Resultaría difícil contarlos, pero no le hace falta hacerlo. Sabe que hay veintinueve. Ni uno más ni uno menos. Y veintinueve fuentes de energía fluyendo a su alrededor son muchas para no sentirlas. Especialmente si entre ellas hay, ni más ni menos, que cinco puras. Se estremece. El dolor de esas personas debe ser desgarrador. Puede sentirlo. Puede sentir la pureza de esa energía.

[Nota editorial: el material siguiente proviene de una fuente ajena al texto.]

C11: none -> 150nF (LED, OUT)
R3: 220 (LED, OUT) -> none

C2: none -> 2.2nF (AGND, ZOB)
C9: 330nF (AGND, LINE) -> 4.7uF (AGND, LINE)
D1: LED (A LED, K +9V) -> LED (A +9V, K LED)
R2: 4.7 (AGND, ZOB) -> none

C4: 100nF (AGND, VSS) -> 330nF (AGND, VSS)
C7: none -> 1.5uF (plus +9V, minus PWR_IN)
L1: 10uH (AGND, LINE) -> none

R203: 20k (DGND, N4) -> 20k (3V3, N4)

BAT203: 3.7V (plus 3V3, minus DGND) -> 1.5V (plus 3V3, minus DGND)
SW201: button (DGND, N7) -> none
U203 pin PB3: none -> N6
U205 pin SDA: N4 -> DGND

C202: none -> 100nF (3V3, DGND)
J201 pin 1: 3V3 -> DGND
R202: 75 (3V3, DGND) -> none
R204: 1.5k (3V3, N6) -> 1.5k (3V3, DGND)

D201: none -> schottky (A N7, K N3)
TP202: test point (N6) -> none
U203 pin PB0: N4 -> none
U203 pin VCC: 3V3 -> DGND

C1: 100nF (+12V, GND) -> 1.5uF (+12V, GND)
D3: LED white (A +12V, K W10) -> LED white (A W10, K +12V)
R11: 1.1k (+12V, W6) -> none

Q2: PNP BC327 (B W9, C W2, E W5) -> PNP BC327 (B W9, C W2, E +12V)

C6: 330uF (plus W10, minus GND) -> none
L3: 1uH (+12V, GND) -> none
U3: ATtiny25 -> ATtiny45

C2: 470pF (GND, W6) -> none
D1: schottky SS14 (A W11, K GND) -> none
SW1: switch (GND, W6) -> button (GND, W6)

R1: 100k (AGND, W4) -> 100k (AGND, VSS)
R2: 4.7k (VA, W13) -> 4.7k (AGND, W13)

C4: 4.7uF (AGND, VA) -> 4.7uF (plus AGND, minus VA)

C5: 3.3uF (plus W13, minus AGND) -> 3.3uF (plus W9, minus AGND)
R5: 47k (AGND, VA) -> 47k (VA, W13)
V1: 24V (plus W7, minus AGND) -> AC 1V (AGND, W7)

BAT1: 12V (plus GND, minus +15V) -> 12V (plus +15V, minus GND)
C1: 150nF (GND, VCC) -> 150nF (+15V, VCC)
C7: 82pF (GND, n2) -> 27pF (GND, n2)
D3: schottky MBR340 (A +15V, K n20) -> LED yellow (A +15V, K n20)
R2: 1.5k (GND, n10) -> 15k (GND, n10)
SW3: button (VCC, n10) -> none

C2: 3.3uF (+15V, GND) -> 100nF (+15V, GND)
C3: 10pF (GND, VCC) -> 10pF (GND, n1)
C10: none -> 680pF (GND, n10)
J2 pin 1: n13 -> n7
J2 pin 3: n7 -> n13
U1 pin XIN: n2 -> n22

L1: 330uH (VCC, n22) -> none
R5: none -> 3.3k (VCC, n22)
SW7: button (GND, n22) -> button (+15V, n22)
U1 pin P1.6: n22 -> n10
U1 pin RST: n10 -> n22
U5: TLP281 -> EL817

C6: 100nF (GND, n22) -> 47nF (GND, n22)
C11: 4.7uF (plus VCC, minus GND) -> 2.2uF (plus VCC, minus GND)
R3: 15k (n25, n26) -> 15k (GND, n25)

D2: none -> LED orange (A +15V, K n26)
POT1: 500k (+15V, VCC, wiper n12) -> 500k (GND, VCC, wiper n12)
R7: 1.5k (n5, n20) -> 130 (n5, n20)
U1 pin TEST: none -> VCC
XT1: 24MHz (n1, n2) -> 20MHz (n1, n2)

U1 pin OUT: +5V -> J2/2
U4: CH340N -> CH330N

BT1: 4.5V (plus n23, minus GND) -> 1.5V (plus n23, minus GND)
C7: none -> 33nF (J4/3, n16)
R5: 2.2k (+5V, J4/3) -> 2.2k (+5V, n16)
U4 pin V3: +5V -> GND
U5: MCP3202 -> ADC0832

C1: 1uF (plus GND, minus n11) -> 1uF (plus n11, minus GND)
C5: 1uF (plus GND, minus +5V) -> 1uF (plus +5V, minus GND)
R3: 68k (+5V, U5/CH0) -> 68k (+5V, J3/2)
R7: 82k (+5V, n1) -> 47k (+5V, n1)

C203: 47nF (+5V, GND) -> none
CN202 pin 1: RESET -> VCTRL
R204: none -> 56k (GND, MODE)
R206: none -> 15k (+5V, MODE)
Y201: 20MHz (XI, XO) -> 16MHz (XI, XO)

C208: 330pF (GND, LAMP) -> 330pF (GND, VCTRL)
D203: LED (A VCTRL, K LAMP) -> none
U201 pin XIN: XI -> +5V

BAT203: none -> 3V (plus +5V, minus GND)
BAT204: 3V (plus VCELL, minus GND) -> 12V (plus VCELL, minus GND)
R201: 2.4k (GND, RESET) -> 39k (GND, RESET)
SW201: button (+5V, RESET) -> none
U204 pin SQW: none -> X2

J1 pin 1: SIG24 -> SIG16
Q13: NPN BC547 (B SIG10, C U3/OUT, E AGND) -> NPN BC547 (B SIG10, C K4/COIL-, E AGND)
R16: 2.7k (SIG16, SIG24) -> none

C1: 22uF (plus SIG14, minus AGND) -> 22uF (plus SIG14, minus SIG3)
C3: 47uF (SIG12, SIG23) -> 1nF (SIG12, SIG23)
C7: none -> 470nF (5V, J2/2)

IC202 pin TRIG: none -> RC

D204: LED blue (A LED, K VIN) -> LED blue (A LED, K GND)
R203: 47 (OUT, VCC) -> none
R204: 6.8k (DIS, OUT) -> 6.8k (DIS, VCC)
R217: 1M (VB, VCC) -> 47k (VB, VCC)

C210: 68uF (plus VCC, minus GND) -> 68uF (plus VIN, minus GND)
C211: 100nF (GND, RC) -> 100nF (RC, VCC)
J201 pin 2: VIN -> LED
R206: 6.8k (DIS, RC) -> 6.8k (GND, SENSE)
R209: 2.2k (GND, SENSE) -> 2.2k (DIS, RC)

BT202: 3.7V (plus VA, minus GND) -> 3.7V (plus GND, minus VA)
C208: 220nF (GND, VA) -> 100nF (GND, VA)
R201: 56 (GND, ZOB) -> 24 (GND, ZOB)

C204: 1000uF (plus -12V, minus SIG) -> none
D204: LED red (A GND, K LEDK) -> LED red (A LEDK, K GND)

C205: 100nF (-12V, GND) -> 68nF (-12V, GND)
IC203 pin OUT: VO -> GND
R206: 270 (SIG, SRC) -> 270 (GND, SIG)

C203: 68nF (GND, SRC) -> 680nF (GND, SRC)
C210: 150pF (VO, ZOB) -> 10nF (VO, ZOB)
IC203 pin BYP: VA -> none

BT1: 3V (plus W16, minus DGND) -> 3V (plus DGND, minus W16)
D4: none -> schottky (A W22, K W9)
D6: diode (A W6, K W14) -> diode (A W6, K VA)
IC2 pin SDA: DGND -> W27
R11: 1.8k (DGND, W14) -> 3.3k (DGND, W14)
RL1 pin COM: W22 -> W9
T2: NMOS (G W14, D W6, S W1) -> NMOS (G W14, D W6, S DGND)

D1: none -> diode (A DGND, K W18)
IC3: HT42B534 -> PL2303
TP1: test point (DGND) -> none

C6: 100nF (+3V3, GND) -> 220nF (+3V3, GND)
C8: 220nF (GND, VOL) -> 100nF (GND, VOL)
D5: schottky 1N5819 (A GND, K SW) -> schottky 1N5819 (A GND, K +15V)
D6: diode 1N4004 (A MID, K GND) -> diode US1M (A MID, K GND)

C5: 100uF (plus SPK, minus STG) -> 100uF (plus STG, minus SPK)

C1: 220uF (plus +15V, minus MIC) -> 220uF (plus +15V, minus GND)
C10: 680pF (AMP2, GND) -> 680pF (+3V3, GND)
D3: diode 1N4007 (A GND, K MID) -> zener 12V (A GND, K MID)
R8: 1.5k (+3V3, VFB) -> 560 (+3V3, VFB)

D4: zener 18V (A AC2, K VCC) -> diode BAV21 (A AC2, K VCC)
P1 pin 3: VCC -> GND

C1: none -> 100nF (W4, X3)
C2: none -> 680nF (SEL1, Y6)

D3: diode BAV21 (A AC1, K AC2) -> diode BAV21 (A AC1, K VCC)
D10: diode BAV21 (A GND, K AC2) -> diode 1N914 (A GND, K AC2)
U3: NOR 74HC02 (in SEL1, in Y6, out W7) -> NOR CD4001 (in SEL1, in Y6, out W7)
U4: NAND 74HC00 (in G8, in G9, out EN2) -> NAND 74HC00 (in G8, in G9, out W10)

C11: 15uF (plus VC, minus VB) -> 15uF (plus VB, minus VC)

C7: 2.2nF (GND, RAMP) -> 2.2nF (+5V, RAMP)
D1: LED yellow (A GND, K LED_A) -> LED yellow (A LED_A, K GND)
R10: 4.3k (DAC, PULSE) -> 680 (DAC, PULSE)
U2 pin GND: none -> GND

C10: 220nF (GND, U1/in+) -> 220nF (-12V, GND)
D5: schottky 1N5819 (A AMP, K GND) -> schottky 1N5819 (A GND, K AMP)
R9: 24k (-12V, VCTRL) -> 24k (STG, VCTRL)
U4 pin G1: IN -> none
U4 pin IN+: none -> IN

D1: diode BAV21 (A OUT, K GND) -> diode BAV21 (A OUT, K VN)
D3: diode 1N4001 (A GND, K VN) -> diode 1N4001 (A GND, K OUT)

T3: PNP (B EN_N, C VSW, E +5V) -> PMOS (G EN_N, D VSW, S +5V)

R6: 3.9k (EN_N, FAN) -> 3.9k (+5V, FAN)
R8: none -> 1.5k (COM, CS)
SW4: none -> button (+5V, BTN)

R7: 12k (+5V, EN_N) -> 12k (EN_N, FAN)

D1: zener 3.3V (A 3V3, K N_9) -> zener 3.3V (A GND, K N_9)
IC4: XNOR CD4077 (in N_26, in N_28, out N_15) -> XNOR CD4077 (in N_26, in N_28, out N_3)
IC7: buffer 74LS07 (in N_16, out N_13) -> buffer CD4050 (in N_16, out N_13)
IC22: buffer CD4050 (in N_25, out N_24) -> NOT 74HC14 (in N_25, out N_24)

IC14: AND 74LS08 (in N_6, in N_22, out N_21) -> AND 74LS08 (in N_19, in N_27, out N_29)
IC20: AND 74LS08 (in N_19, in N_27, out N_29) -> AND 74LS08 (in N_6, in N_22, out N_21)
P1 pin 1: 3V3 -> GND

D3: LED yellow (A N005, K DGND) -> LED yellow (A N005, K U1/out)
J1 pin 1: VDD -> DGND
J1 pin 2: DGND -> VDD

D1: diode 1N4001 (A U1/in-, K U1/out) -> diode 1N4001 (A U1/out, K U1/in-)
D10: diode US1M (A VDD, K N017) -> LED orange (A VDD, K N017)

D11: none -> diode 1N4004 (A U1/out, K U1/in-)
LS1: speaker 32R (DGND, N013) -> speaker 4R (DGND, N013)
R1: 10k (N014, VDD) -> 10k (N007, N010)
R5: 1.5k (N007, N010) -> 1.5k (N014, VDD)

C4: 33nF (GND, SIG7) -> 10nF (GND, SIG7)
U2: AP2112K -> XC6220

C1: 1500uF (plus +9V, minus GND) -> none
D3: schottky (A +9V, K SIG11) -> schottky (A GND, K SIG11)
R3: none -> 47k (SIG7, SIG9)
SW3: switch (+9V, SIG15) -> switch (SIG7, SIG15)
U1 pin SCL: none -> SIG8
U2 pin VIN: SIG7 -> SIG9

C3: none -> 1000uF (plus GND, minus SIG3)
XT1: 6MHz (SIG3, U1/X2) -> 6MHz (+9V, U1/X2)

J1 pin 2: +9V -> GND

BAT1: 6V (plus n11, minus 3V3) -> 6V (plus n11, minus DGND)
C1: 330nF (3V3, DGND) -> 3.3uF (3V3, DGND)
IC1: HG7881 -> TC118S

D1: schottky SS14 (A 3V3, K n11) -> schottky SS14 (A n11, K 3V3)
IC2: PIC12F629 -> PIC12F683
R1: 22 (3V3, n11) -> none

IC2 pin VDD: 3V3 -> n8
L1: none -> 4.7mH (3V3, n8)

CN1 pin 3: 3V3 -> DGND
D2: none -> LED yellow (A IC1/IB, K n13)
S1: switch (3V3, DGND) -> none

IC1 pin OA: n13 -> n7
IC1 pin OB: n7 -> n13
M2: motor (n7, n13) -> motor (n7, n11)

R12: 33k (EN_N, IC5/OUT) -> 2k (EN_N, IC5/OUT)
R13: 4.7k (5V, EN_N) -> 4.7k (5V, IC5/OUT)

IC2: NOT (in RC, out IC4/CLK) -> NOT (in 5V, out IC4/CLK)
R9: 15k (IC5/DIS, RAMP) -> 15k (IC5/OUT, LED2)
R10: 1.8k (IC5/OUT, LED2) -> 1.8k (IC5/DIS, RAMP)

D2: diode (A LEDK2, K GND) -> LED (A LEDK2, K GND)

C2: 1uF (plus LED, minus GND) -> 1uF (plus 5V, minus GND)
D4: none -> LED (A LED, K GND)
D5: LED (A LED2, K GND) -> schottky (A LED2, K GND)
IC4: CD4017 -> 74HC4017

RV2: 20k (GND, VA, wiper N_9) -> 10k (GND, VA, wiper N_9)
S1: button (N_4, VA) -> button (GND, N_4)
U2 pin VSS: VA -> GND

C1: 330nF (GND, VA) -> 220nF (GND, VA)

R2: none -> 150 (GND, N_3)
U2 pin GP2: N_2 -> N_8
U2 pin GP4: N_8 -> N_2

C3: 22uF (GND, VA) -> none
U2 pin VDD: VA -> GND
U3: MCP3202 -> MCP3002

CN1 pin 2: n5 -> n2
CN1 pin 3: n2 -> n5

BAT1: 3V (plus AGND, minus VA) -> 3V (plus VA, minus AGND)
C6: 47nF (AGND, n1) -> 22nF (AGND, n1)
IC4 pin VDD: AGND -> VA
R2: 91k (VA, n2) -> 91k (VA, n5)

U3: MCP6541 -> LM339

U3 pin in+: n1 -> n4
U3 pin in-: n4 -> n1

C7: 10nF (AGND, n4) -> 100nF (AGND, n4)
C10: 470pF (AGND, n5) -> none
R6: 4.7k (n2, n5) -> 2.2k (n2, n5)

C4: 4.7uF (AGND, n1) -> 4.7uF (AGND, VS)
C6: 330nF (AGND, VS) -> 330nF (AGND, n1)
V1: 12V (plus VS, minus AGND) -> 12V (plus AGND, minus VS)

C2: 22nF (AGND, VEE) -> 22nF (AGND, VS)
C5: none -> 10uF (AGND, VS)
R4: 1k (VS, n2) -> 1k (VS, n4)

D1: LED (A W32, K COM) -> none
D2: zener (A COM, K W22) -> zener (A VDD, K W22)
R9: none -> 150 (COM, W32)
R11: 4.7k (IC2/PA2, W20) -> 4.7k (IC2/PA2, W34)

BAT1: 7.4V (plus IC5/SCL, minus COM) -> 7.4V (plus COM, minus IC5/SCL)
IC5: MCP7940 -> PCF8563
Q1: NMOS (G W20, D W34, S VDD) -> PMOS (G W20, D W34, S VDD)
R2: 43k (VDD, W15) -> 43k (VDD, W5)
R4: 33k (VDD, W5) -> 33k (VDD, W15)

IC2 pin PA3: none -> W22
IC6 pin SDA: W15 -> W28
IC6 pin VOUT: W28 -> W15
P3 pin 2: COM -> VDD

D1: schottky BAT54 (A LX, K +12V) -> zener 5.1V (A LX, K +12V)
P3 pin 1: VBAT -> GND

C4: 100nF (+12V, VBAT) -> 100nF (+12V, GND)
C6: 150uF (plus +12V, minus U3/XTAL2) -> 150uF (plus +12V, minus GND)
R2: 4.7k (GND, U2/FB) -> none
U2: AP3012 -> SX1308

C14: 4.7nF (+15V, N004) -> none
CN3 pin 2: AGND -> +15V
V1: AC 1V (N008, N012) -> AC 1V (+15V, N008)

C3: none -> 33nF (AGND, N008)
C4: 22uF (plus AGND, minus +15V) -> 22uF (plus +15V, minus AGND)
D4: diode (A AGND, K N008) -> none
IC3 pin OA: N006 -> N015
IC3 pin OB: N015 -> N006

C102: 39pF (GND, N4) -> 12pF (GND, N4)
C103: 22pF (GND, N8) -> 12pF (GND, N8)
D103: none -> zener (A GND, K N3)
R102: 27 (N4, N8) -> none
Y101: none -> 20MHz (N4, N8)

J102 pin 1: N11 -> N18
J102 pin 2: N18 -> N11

Desde que la puerta se cerró tras él, ha notado la electricidad bajo su piel, en sus músculos, en sus venas. Tiene el vello de todo el cuerpo erizado, y una sensación de náusea permanente. Pero lo lleva bien, mejor incluso de lo que pensaba. Sabe que un receptor débil podría morir si permaneciera tan solo un par de segundos allí dentro. La energía, si no está controlada, puede ocasionar serios daños. Y esa energía no tiene ningún control. Espera que la chica, cuando finalmente despierte, sea capaz de dominarla.
Se acerca un poco a la urna, y uno de los halos más finos ondea y le roza.
“¡Joder!” Ha traspasado el mono y le ha provocado una intensa quemazón en el hombro. Una quemazón fría. ¿Es eso posible? Debe tener más cuidado.
Ahora puede verle la cara. Serena, en paz. Ajena a todos esos halos que se introducen en ella, y que la transformarán para siempre. Pero en eso consiste ser un receptor.
Es más guapa de lo que Jairo recordaba. No sabe su nombre. No sabe cuántos años tiene. Ni siquiera sabe de qué color son esos ojos de forma felina. Continúan cubiertos por sus férreos párpados. Un pensamiento fugaz atraviesa su mente. ¿Y si justo se despertase en ese momento? Resultaría gracioso que lo viera de esa guisa. Debe de estar ridículo con el mono.
La fría quemazón del hombro cada vez es más dolorosa, al igual que sus náuseas. No sabe cuánto tiempo lleva allí, pero seguro que ha rebasado el límite fijado por Samuel. Obligado por las circunstancias más que por propia voluntad, el receptor abandona la cámara de seguridad.